The Requirements of Forming an LLC and its Operating Agreements

Looking at forming an LLC? There are a number of ducks you need to have in a row to be able to do so. We take a look at some of the factors to take consider when launching your LLC entity.

Looking at forming an LLC? There are a number of ducks you need to have in a row to be able to do so. Will your business operate in more than one state? Will you be employing more than just one member? These are some of the factors you need to consider when looking into starting an LLC. You would also need to pen down an operating agreement. In this article, we take a look at some of the factors to take into account when launching your LLC entity.

Forming an LLC

Similar to corporations, which are formed by filing Articles of Incorporation with the state in which the business will be located, LLCs are also formed by filing Articles of Organization at a state level.

To file the Articles of Organization, you’ll need the LLC’s name, the name and mailing address of the registered agent, and possibly other identification information, see some common requirements below.

Here are some of the other common requirements for forming an LLC:

  • Identify your registered agent. A “registered agent” is an individual that your business designates to receive official papers for your organization, such as tax and lawsuit notices. LLCs are required to have a registered agent in each state it is registered in to conduct business.
  • Choose the type of management: Most LLCs are managed by their members. In this arrangement, all members take part in the decision-making process of the business. Each member is an agent of the LLC and has a vote in all business decisions. In a manager-managed LLC, the members turn over control of the business to a manager, which becomes the agent of the company. A member-managed structure is the default status in most states. If the LLC wants to be managed by a 3rd-party manager, it must be designated as such in the operating agreement.
  • Put Operating agreements in place (see more below): The operating agreement is an internal document that spells out how the LLC will operate and be run. While most states do not require an LLC to have an operating agreement for registration purposes, it is often a good idea to have one. In the absence of an operating agreement, state law will govern how the LLC operates.
  • Apply for your employee identification number (EIN): If the LLC has more than one member, it must get an EIN number from the IRS.
  • Out-of-state registration compliance: LLCs are required to register in each state where it conducts business, including appointing a registered agent for each state.
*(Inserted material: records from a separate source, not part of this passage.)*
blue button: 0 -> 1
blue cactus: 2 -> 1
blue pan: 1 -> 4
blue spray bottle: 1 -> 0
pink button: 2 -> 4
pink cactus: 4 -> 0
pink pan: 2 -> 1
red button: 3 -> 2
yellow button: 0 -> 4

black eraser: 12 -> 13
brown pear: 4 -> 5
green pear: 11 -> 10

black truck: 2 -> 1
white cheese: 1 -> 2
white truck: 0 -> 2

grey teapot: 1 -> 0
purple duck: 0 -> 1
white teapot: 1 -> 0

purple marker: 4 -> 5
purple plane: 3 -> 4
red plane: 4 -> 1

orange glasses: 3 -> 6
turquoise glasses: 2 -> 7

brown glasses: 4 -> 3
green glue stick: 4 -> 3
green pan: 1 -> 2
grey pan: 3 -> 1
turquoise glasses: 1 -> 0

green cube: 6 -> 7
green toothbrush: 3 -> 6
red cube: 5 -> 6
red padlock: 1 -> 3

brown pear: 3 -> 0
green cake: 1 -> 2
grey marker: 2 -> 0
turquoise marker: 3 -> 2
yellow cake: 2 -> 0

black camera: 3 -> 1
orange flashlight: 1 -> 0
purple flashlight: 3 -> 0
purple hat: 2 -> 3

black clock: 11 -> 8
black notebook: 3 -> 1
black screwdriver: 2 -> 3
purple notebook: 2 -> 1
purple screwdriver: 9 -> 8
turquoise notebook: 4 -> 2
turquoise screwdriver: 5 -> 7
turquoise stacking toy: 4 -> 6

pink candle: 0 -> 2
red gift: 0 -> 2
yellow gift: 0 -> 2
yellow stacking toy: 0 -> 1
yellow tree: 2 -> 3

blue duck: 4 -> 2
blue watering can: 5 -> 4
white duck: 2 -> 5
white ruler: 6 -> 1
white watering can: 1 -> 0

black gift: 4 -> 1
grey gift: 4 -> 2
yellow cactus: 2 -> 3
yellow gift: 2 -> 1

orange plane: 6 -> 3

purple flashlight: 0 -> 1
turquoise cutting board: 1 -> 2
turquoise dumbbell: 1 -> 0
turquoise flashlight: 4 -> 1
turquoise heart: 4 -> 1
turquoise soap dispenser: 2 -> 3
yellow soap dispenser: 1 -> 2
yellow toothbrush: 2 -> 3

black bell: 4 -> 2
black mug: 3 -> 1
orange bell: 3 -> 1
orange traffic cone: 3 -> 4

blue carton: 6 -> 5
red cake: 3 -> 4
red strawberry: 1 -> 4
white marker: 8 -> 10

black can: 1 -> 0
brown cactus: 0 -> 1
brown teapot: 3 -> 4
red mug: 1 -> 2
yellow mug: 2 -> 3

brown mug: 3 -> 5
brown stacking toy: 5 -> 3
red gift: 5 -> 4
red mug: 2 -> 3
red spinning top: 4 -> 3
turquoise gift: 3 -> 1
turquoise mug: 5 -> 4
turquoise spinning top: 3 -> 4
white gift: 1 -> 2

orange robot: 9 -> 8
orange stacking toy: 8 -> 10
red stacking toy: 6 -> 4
State of formation vs.  state of operations for LLCs

There are two types of LLCs: Domestic and Foreign LLCs.

A domestic LLC only conducts business in the state where it is formed. A foreign LLC conducts business in a state other than where the business was formed and initially registered. A U.S.-based LLC, for example, would be registered as a domestic LLC in one state and registered as a foreign LLC in all 49 other states.

Because of the additional administrative and compliance work required to register and operate a business as a foreign LLC, smaller businesses should consider registering in the state where you expect to conduct most or all of their business. As you obtain customers in additional states, you can register your business as a foreign LLC in additional states.

Your business’ operating agreement governs the operations of the business, enforced by the members/managers.

Does your LLC legally need an operating agreement?

No, it does not. But every tax and legal advisor will probably tell you that you should develop one. This is because an operating agreement is the primary governing document of the LLC and is very similar to a partnership agreement. It spells out the company’s interests, activities, management, and provisions governing the rights and obligations of its members.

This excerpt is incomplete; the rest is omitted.